There was a surprise inclusion of a UK regulator on the shortlist for EIOPA chair, while the row over the Solvency II review escalates, writes David Worsfold, Contributing Editor.
Paolo Cadoni, Head of Division in the Prudential Policy Directorate at the Prudential Regulation Authority is one of three candidates shortlisted for the vacant position of Chair of the European Insurance and Occupational Pensions Authority (EIOPA).
The other candidates are Petra Hielkema, Director Insurance Supervision at De Nederlandsche Bank and Christian Thimann, CEO of the Athora Deutschland Group, which offers portfolio takeovers and reinsurance solutions for life insurers.
This shortlist has been submitted to the European Parliament’s committee on Economic and Monetary Affairs and the European Council. MEPs will interview the candidates in hearings after Easter before making a recommendation of their preferred candidate, with the Council making the final decision.

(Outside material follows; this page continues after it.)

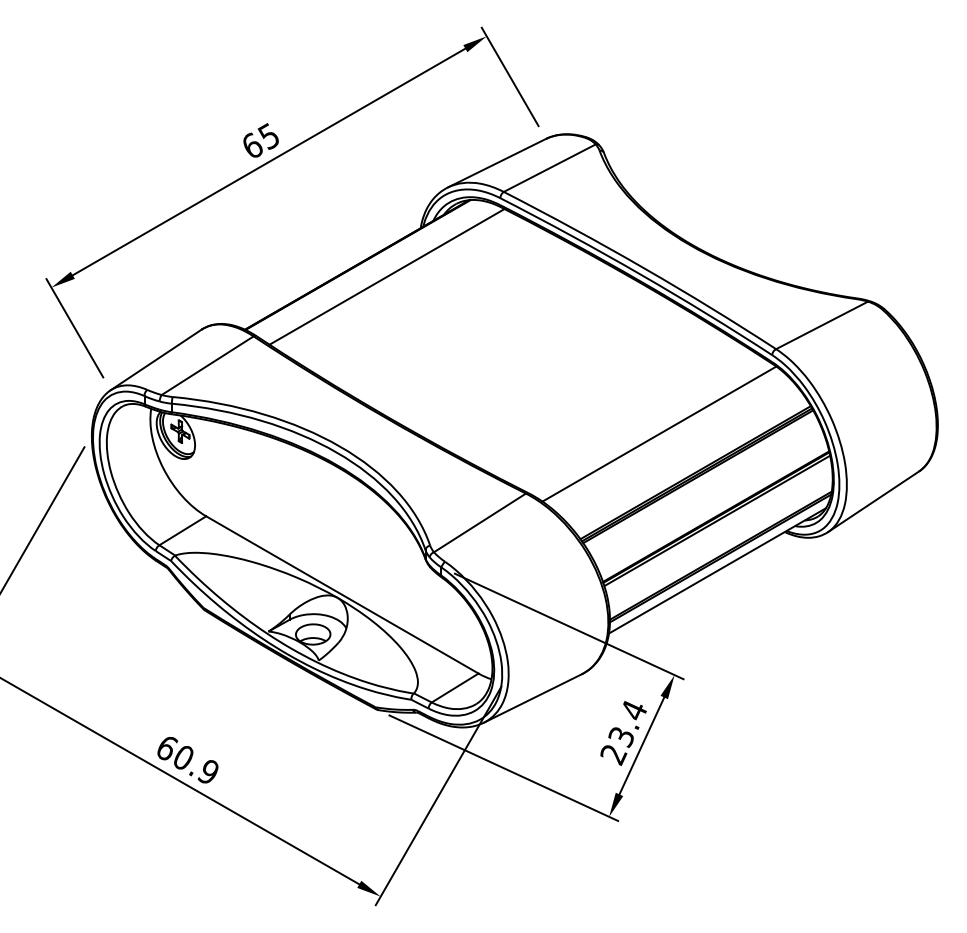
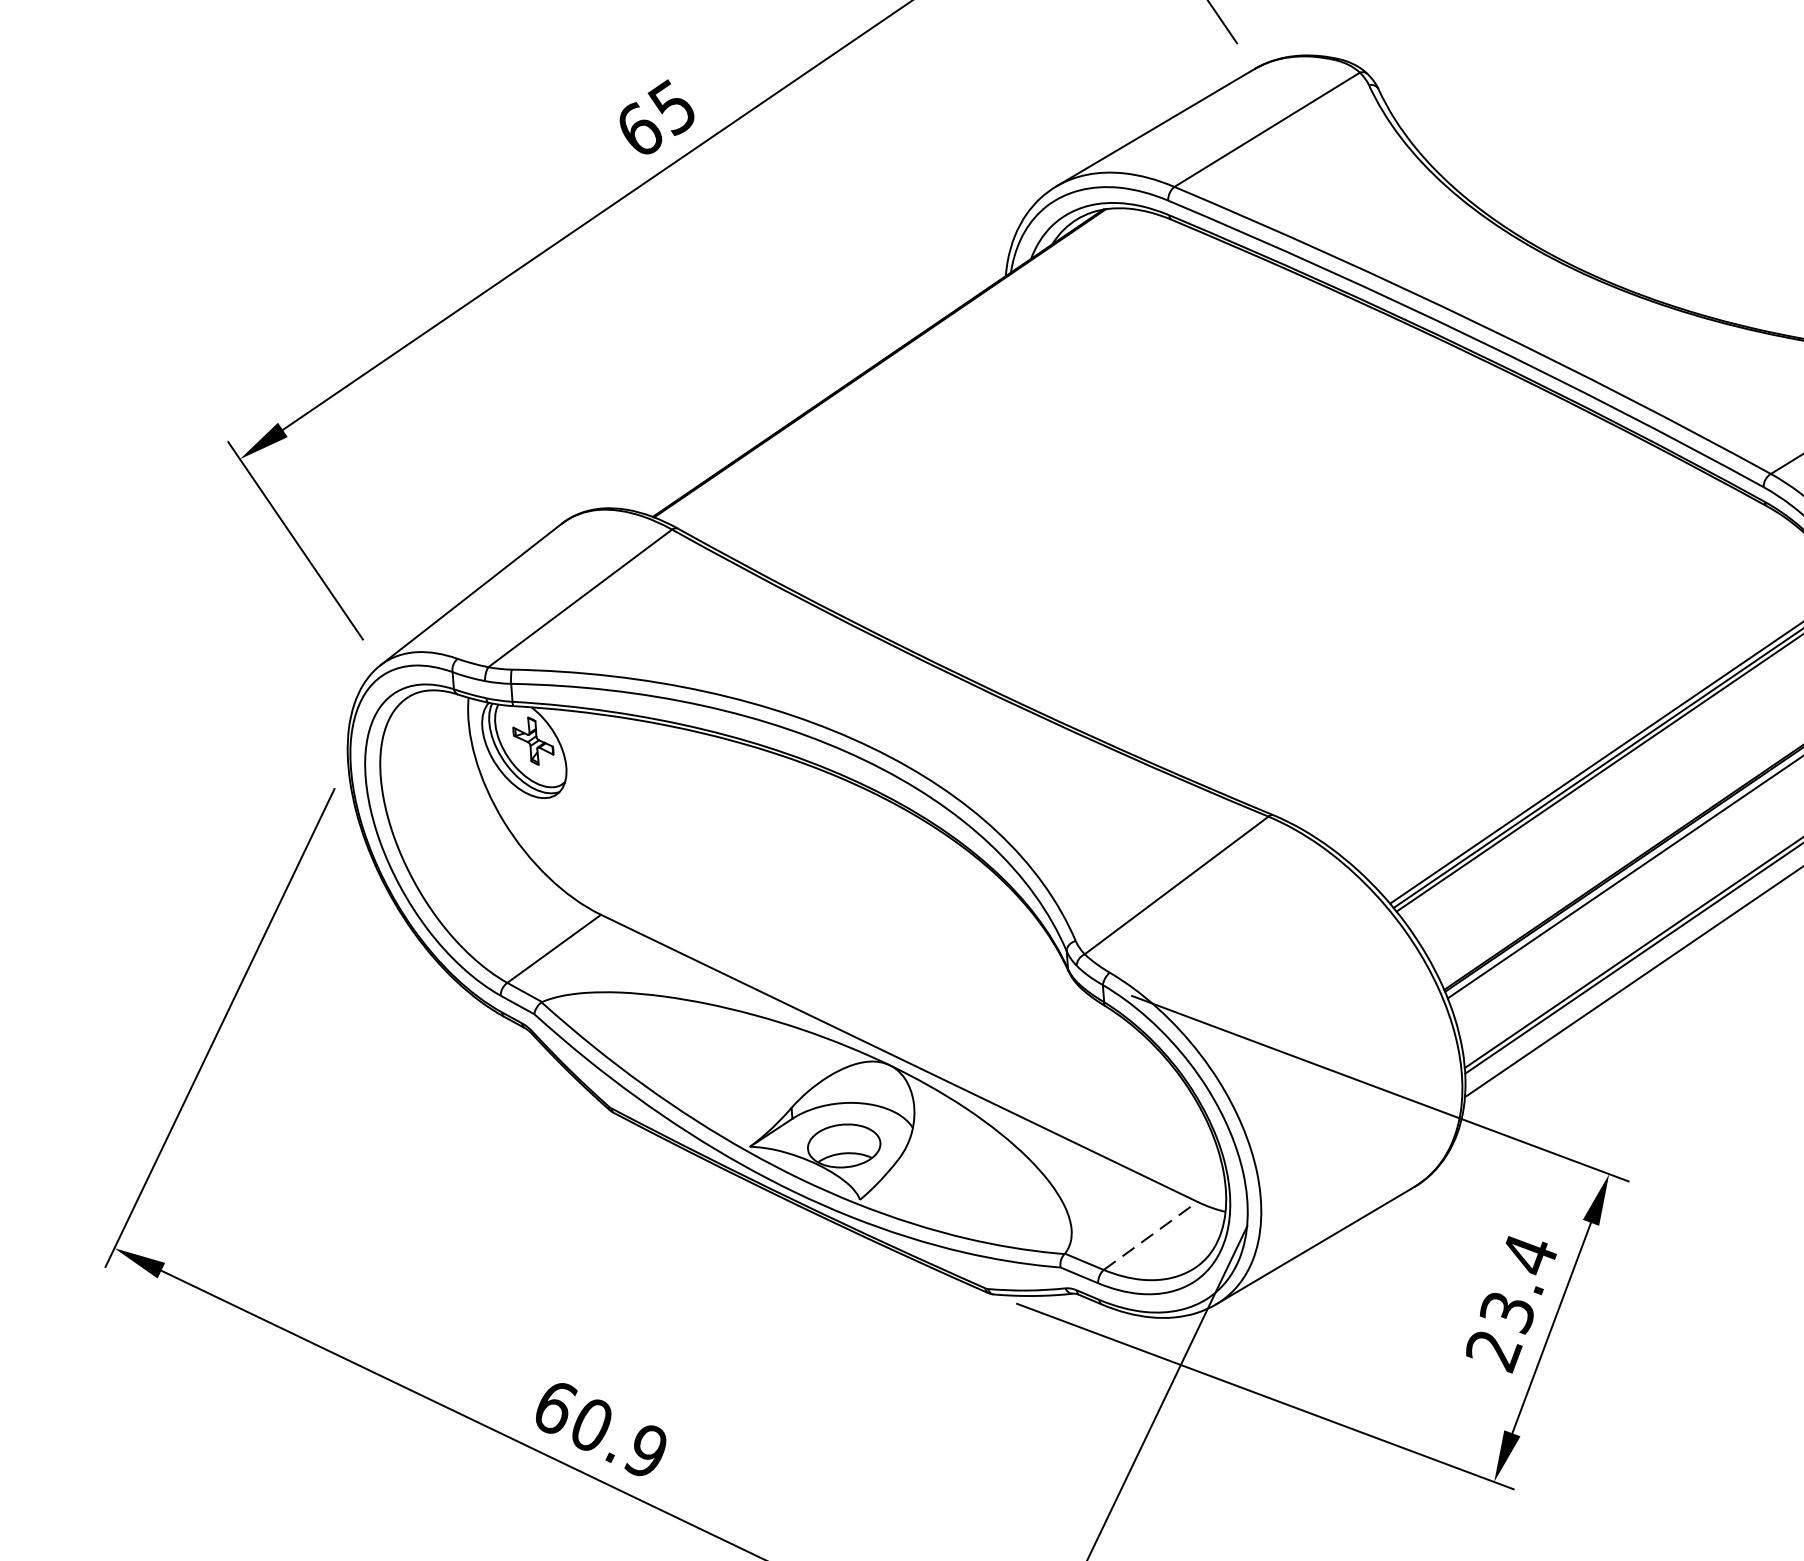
line: (386, 276) -> (941, 382), removed
line: (659, 433) -> (1539, 669), removed
line: (455, 688) -> (1151, 1236), solid -> dashed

This is the second attempt to appoint someone to succeed Gabriel Bernardino, who was chair of EIOPA from its foundation in 2011 until his second five year term ended in February. The initial shortlist to succeed him, drawn up in November 2020, was rejected because of the lack of a female candidate. Since February, Peter Braumüller, managing director of insurance and pension supervision at the Austrian financial market regulator FMA and vice chair of EIOPA, has been interim chair of the pan-European regulator.
The new chair’s term of office will be five years and may be extended once.
Paolo Cadoni joined the Financial Services Authoprity in 2004 where he held a succession of posts both in banking and insurance and transferred to the Bank of England when the FSA was scrapped. He is currently a Technical Head of Department in the Prudential Policy Directorate leading on PRA/Bank of England's input into EIOPA Committees and the International Association of Insurance Supervisors’ (IAIS) Financial Stability and Technical Committee. Since March 2013, he has been chair of IAIS’s Capital Solvency and Field Testing Working Group and also chaired the EIOPA Internal Models Committee for six years.
Prior to becoming a regulator, he worked as a financial modeller in the oil and power sector. He holds a PhD in Finance from the ICMA Centre and an MSc in Econometrics from Southampton University.
• European insurers this week increased their pressure on the European Commission to reject EIOPA’s proposed reforms of Solvency II. Trade body Insurance Europe says EIOPA’s advice to the Commission “represents a missed opportunity to appropriately address the existing flaws in the framework in a way that also supports the EU’s overarching objectives set out in the Green Deal and the Capital Markets Union”.
It published a detailed position paper to support its arguments.
The shape the review takes will be decided by the three EU co-legislators – the Commission, the Council and the European Parliament. If they decide to implement EIOPA’s proposals, it could decrease the risk-taking capacity of EU insurers by around €60bn and would significantly reduce insurers’ ability to invest in the real economy, argues Insurance Europe.